Health

Medicaid Changes Should Include Care for Special Needs Children

As the new Administration embarks upon its first hundred days, it and the Congress have come to Washington with the promise of big changes – big, quick changes – to the health care system.

Congress has already begun to put together its budget for fiscal year 2017, and has signaled its intent to roll back several provisions of the Affordable Care Act in the near future. In the medium term, both Congress and the administration are giving significant thought to changing Medicaid, including how it is funded, how it pays for health services, and the role that Medicaid enrollees play in their own health care.

Medicaid, however, is a more complex and extensive program than is generally acknowledged. Wholesale changes to funding mechanisms may have adverse consequences for many of the populations that rely upon this program for coverage.

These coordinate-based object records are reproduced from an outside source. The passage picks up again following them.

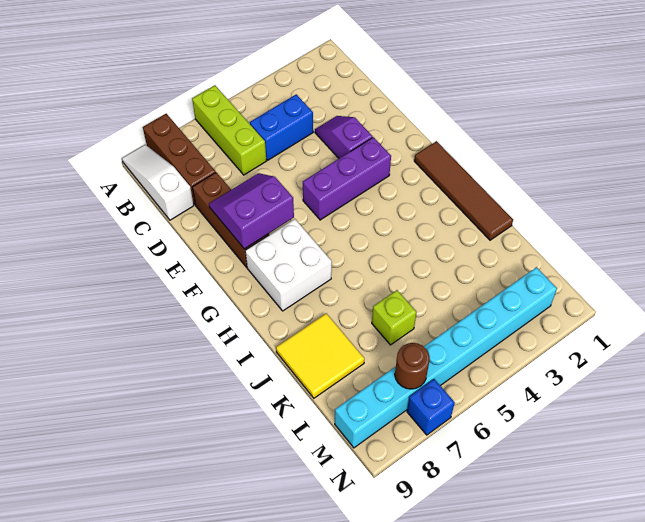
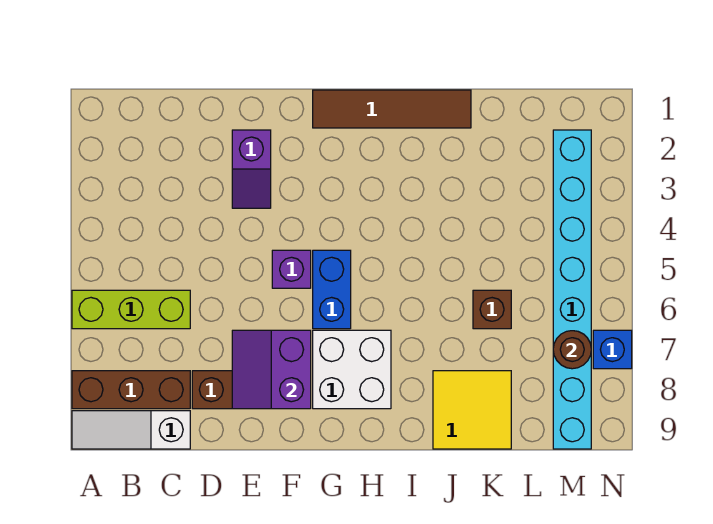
blue brick C4:C5 level 1 -> blue brick G5:G6 level 1
purple slope D3:E3 level 1 top E -> purple slope E2:E3 level 1 top 2
purple brick F3:F5 level 1 -> purple brick F5 level 1
lime brick K6 level 1 -> brown brick K6 level 1

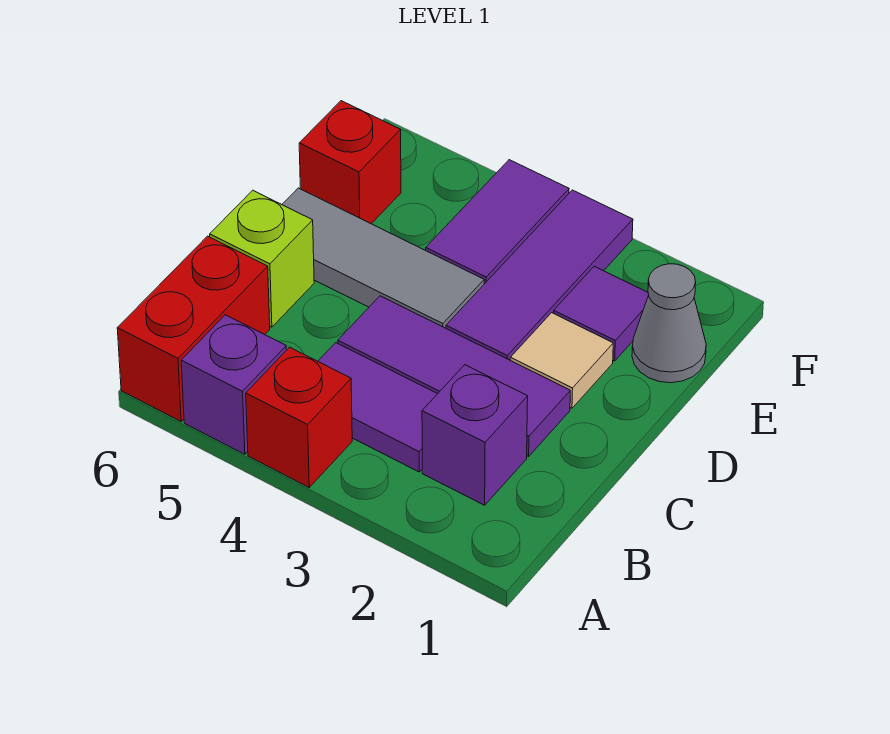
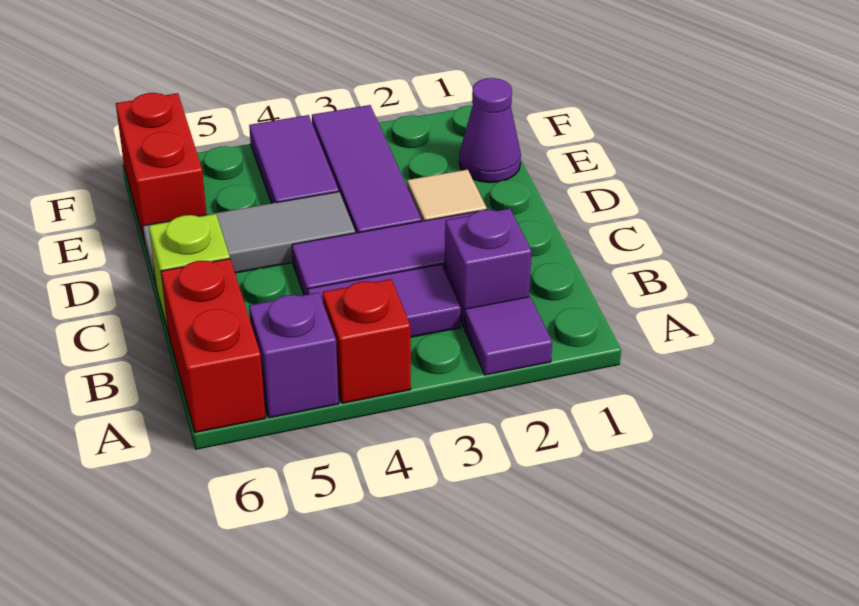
grey cone E1 level 1 -> purple cone E1 level 1
purple tile E2 level 1 -> purple tile A2 level 1
red brick E6 level 1 -> red brick E6:F6 level 1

One such group is children with special health care needs – a population that includes more than 1 in 7 children in the U.S. These children have or are at risk for having chronic conditions which often require services from across the health care spectrum, including specialists and people who provide other social services.

Children with special needs benefit significantly from having their care highly coordinated. Fortunately, care coordination is an area of health care in which Safety Net Health Plans have substantial expertise.

A high degree of care coordination is important because without it, the team of health care providers working for a child can often work at cross-purposes, leading to what’s known as “fragmented care.” Fragmented care is something most of us have experienced in our lives at one point in time or another: tests you need to take more than once, visits that get postponed owing to missing health records from elsewhere, or missed referrals. All of us may have had this happen to us once or twice, but for children with special health care needs or their families, it can be a way of life.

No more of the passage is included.